I will be grateful if any of you in AD can give me the benefit of your experience and how you have got on in the search for accomodation.

Id expect to be earning around 30k/mth. I wouldnt want my accomodation costs to eat up half of this??

Thanks all.


----------



## mazdaRX8 (Jul 13, 2008)

Abu Dhabi is GREAT! very clean, no traffic (well very organized traffic) no crappy detours, very easy roads to remember (its one giant square/rectangle grid), very relaxed too.

Bad points are its not a touristy place and not much places to go out. Rent is also a little higher than Dubai due to the limited space. Abu Dhabi city is much smaller than the City of Dubai. Parking is a nightmare because there are more people with cars than parking spots... so they park at exits, the middle "line" of a parking lot, on the sidewalk, etc. Good luck if you get a monster SUV like a tahoe/armada.

I am not sure if there are any online AUH search sites, but you can always look at Gulf news online and search in the Abu Dhabi region!


----------



## Sparkysair (Jul 16, 2008)

*Hi there, hopefully I can help with this one *



lisajoneseey said:


> Hey everyone,
> 
> Due to the current situation ive been asked to consider a position in AD rather than my preferred choice of Dubai. *Unsurprising - the AD job market seems far more stable at the mo than Dubai*
> 
> ...


*My company has links with some good agents and they circulate available properties on an almost daily basis by email. I haven't seen a 1 or 2 bed come up for a couple of weeks but there are a couple of 3 beds today for 290/300k. Maybe there would be other new starters you could share a bigger apartment with?

Just to give you an idea, I gave up on AD and moved in to a brand new, super luxury 1 bed in Dubai Marina a couple of weeks ago. It's part furnished and includes all appliances, is 3G wired and has a 42in plasma tv. My rent is 150k pa and if I could find something similar in AD I think it would probably cost me 220k+. On the down side - the commute is an hour and a half!

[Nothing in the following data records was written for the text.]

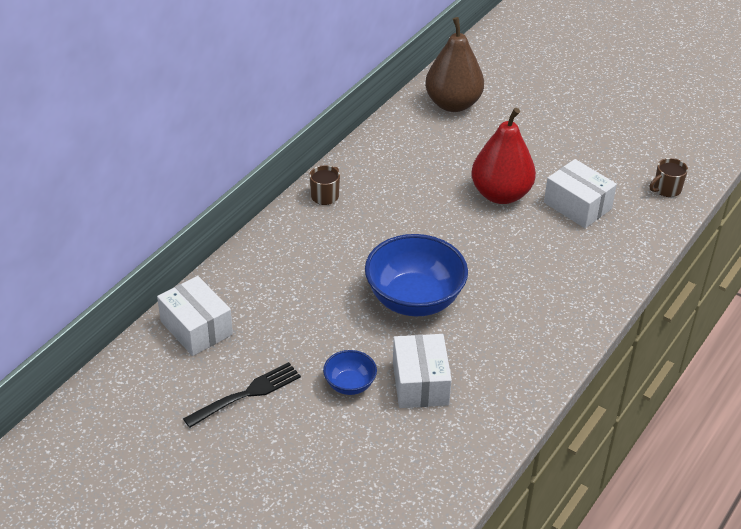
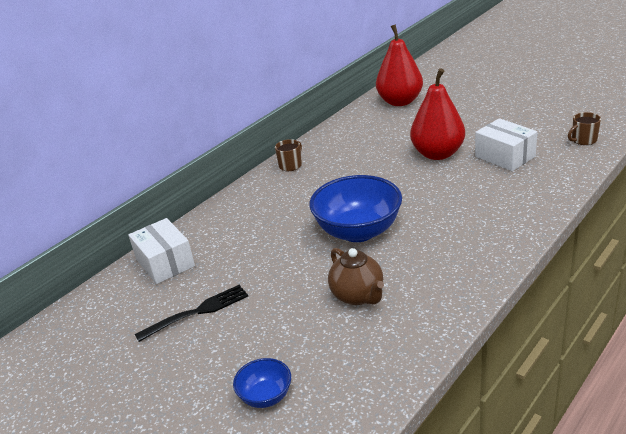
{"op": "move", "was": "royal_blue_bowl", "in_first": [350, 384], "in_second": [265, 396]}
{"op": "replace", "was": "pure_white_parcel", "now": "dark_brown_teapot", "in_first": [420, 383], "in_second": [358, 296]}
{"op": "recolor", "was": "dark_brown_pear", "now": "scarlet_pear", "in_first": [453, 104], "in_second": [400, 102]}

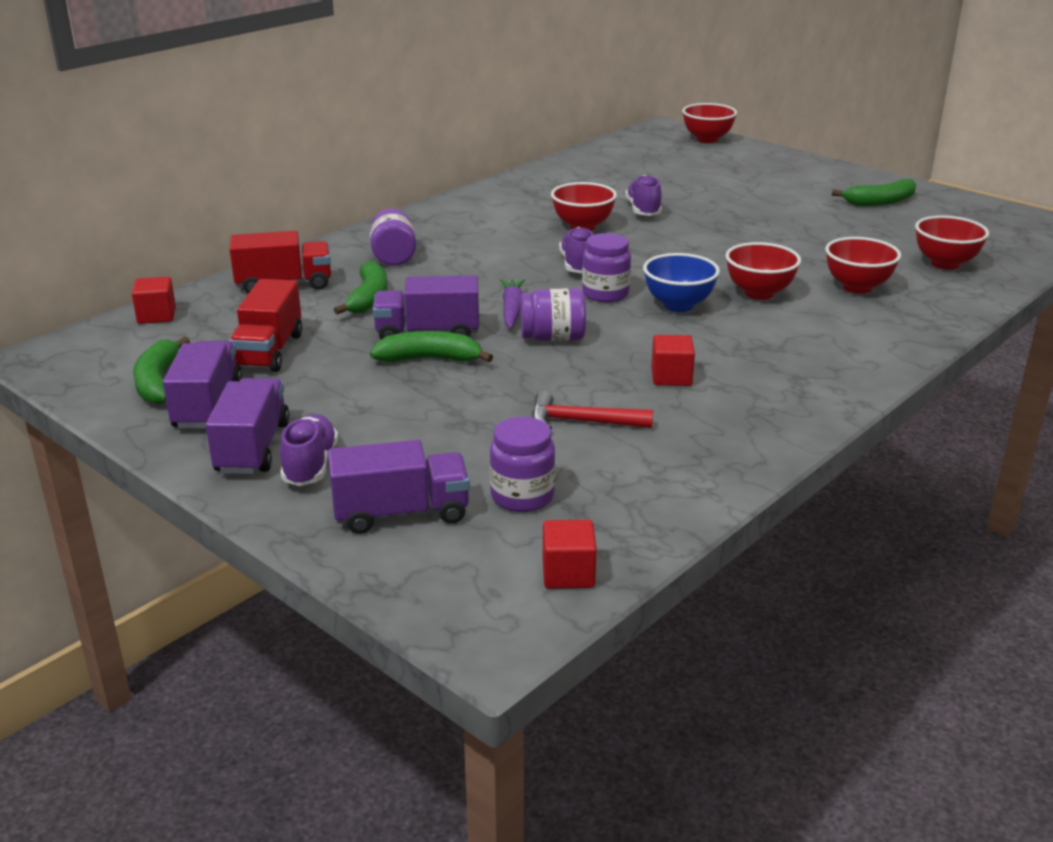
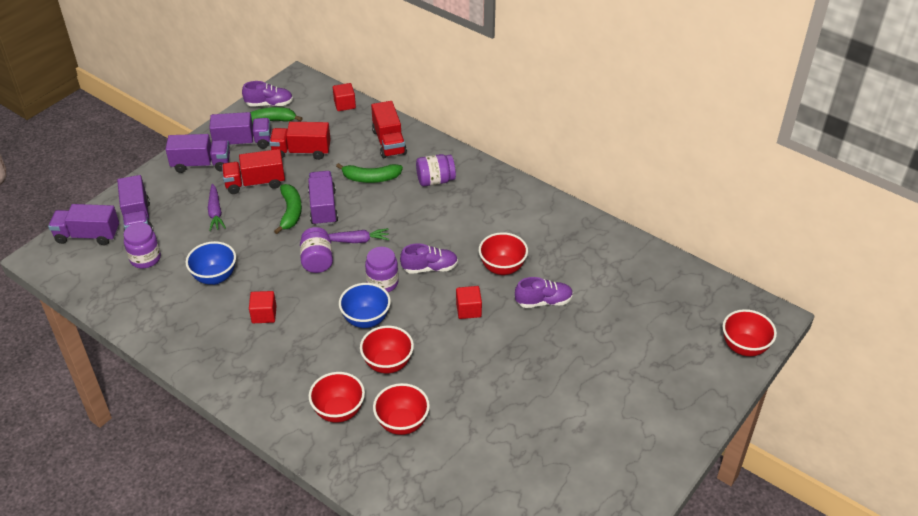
{"op": "delete", "was": "green_toy_banana", "in_first": [880, 202]}
{"op": "insert", "now": "violet_lorry", "in_second": [88, 235]}
{"op": "insert", "now": "violet_toy_carrot", "in_second": [215, 212]}
{"op": "insert", "now": "scarlet_lorry", "in_second": [255, 183]}
{"op": "move", "was": "violet_shoe", "in_first": [310, 465], "in_second": [269, 104]}
{"op": "move", "was": "scarlet_solid_cube", "in_first": [568, 574], "in_second": [468, 310]}
{"op": "move", "was": "scarlet_bowl", "in_first": [945, 264], "in_second": [339, 411]}
{"op": "replace", "was": "scarlet_claw_hammer", "now": "royal_blue_bowl", "in_first": [582, 421], "in_second": [215, 277]}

I hope I don't put you off too much but it's really better to be fully aware of the accommodation shortage in AD. If you can find the right job in Dubai, go for that. If you can't, AD is commutable!  *


----------



## lisajoneseey (Oct 14, 2008)

Thats very useful guys, youve reignited my enthusiam for the UAE.
Im encouraged by the thought of commuting and will check for shuttle buses etc.
I heard AD was a bit quiter but of course you have to consider the nightlife and Dubai seems to win there.

Thanks.


----------



## titirangi (Aug 14, 2008)

Sparkysair said:


> *Hi there, hopefully I can help with this one *
> 
> 
> 
> ...


Would you mind sharing name of the agents? - about to start looking in AD and feeling a little lost.


----------



## AussieLouise (Feb 9, 2009)

titirangi said:


> Would you mind sharing name of the agents? - about to start looking in AD and feeling a little lost.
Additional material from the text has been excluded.